I'm not sure how to translate 'leak' correctly in your complete post. I assume, you mean the "unfreed memory" which is reported by Heaptrc? From all what I know, there are no more leaks.
Yes: "leak" = "unfreed mem"
Strange
$004AD435 UTF16TOUTF8, line 3971 of lazutf8.pas
$005F7476 GETCONTROLTEXT, line 1084 of win32proc.pp
This is clearly a string (ansistring) that is allocated by Utf16ToUtf8. (I don't think anything inside Utf16ToUtf8 leaks, that would have been reported by lots of people already).
But ansistring don't normally leak on their own. That is extremely hard to get to happen.
Well, ok, you can do...
pointer(myansistring) := nil;
Or you compiled with "implicitExceptions OFF", and had an exception that prevented the string from being released (normally exceptions don't prevent that)
But then, that would mean, that at some point something gets that caption, assign it to some variable that is either cleared by typecast, fillchar, or freemem (if the var is a field in some hand allocated mem)....
Otherwise, Ansistring are refcounted.
- global/local var will be released automatically
- fields in object too, if the object is freed (and if it isn't then it would need to show as leak of its own)
But yes
"1" should have spotted that.
Looking at
Would the caption of that window be short enough to fit?
Actually, that would mean 4 or less chars. (Since the string header takes the rest of the memory).
And the "26" bytes on Linux match that "max 4 char", since your Linux trace seems 64bit, and the Windows seems 32bit (diff size for string header)

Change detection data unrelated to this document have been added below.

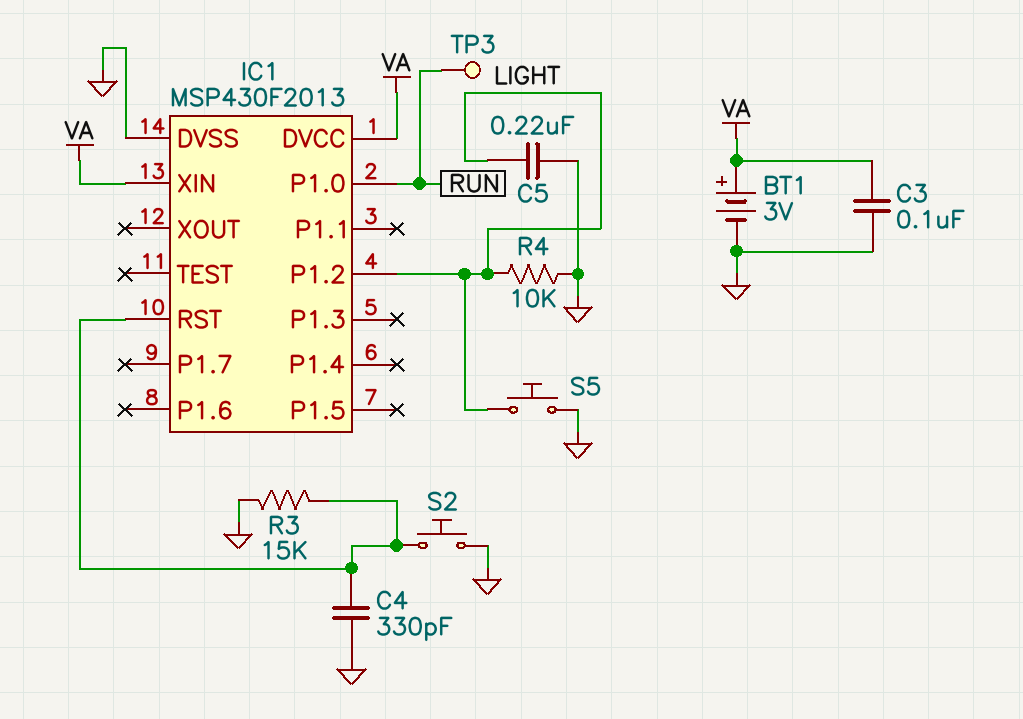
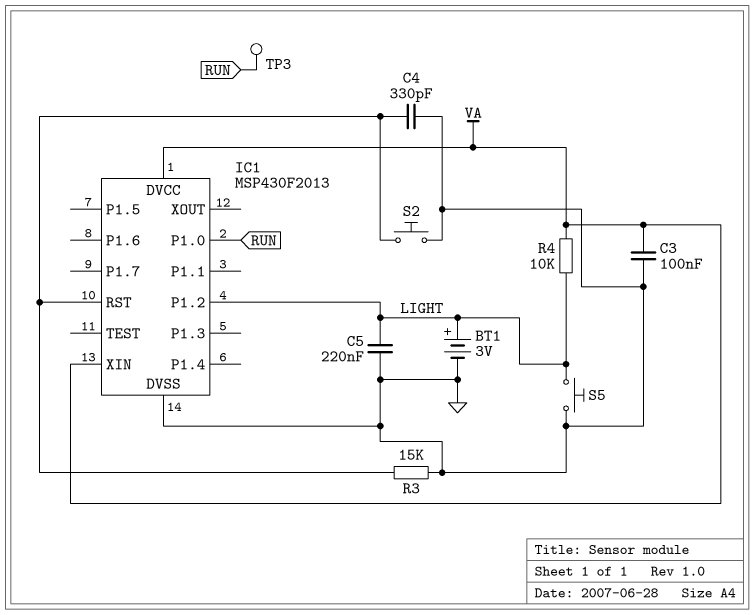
BT1: 3V (plus VA, minus GND) -> 3V (plus LIGHT, minus GND)
R4: 10k (GND, LIGHT) -> 10k (LIGHT, VA)

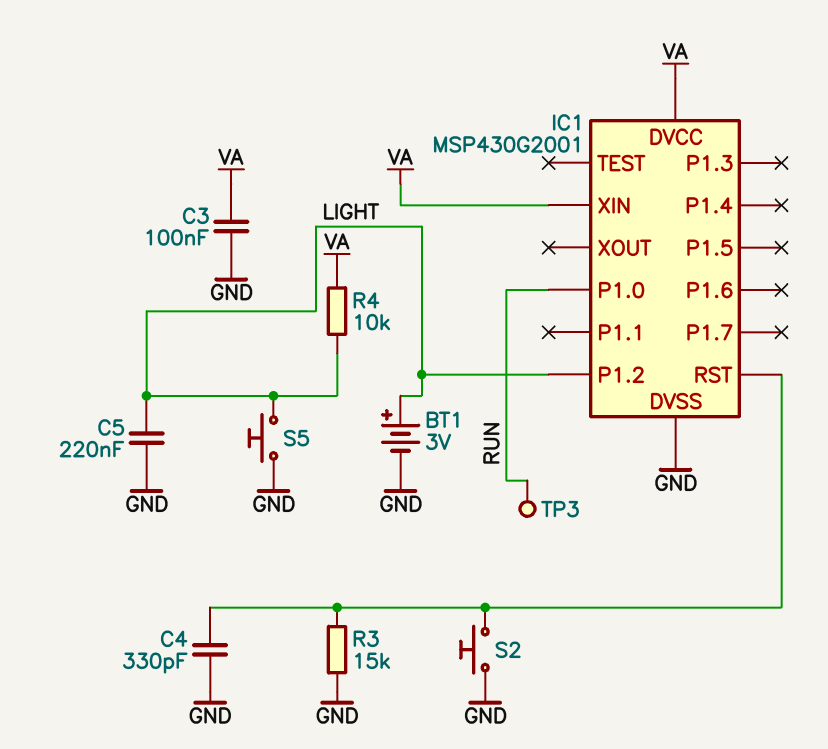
IC1: MSP430F2013 -> MSP430G2001

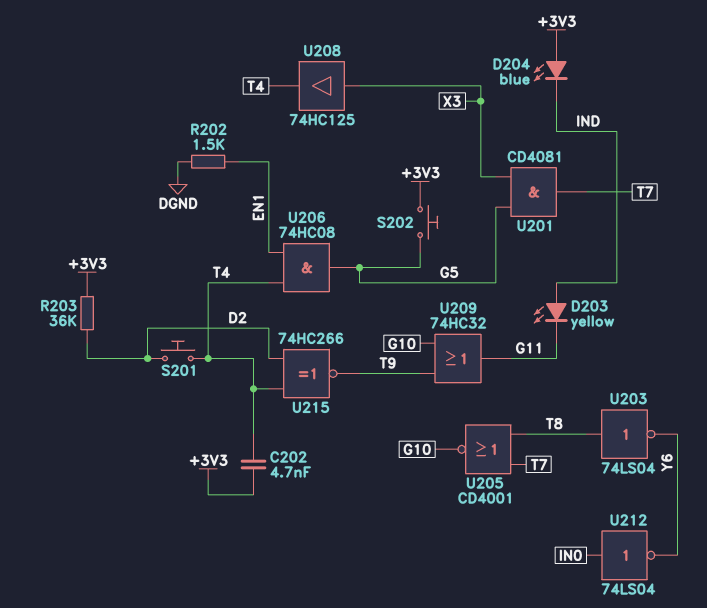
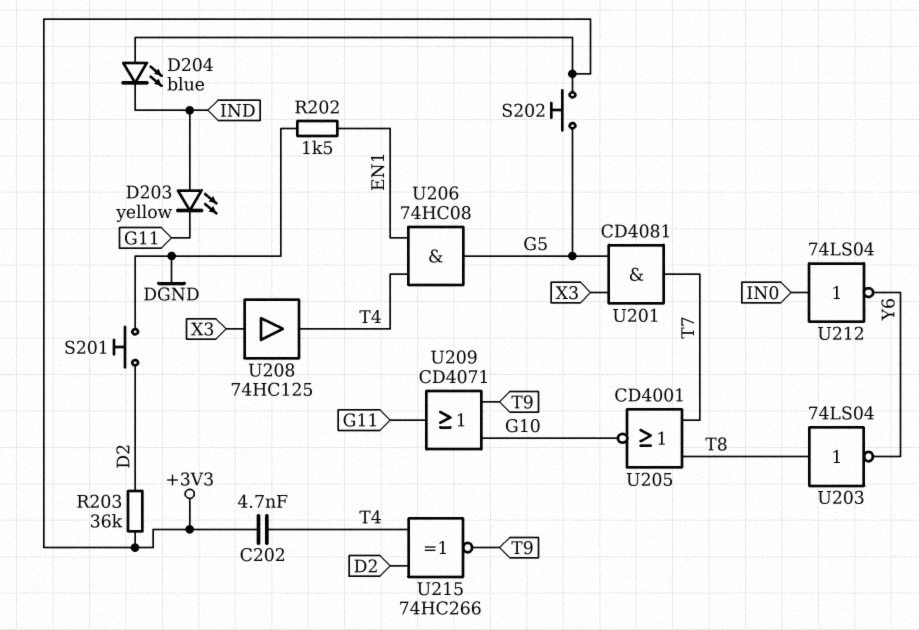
S201: button (D2, T4) -> button (D2, DGND)
U209: OR 74HC32 (in G10, in T9, out G11) -> OR CD4071 (in G10, in T9, out G11)

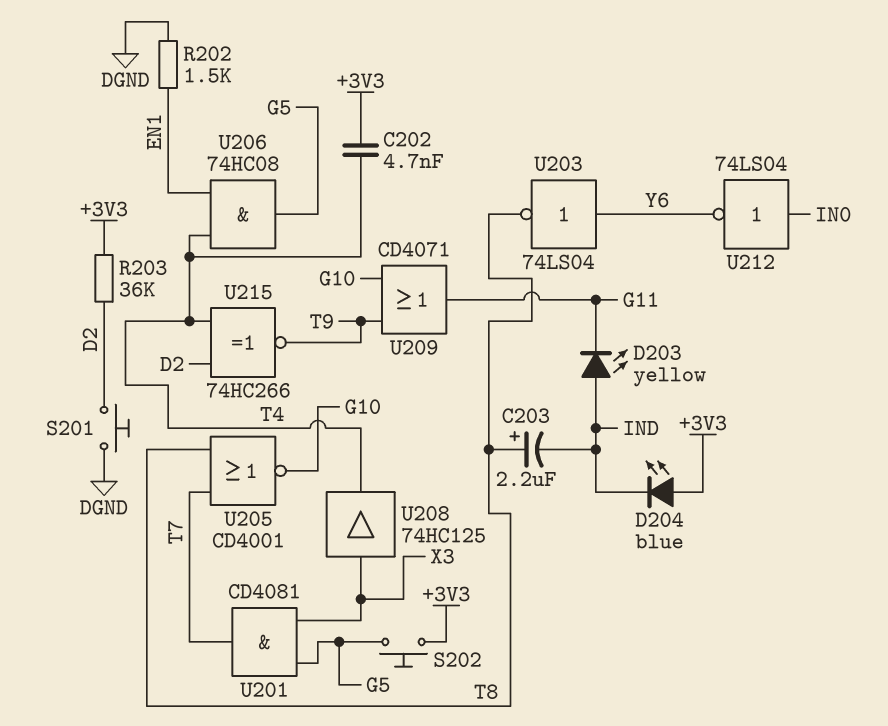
C203: none -> 2.2uF (plus T8, minus IND)
U203: NOT 74LS04 (in T8, out Y6) -> NOT 74LS04 (in Y6, out T8)

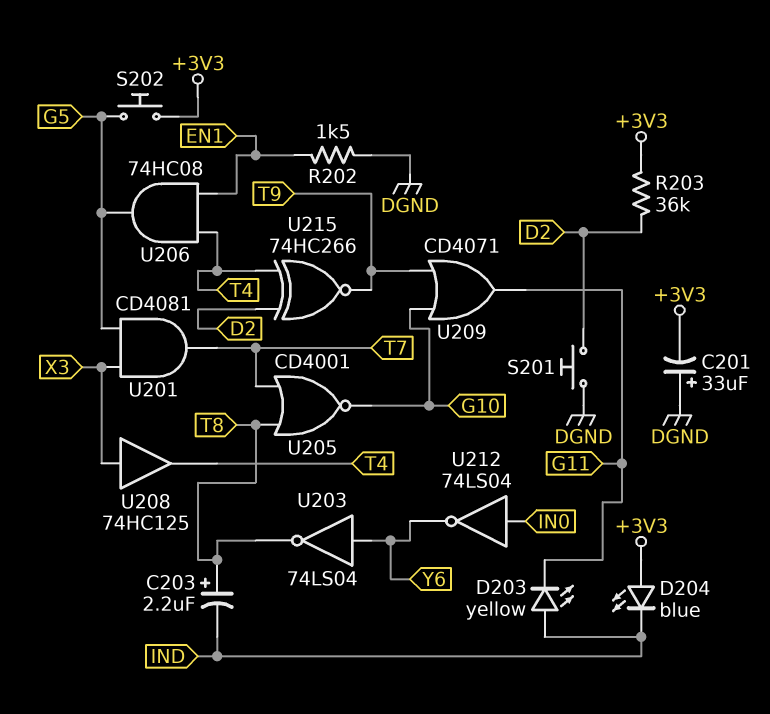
C201: none -> 33uF (plus DGND, minus +3V3)
C202: 4.7nF (+3V3, T4) -> none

As I wrote I did this already, but the result contained nothing what helped me: only a couple of nearly the same "Conditional jump or move depends on uninitialised value(s)" for SYSTEM_$$_INDEXBYTE$formal$INT64$BYTE$$INT64, where I don't see something wrong.
Sorry, I didn't spot the "done valgrind".
When you did, did you check "Compile for valgrind -gv"?
If you did not, then valgrind will not detect the leaks (and strangely in your case it has not even detected the one known leak).
When you check that, then you must uncheck the "heaptrc" checkbox.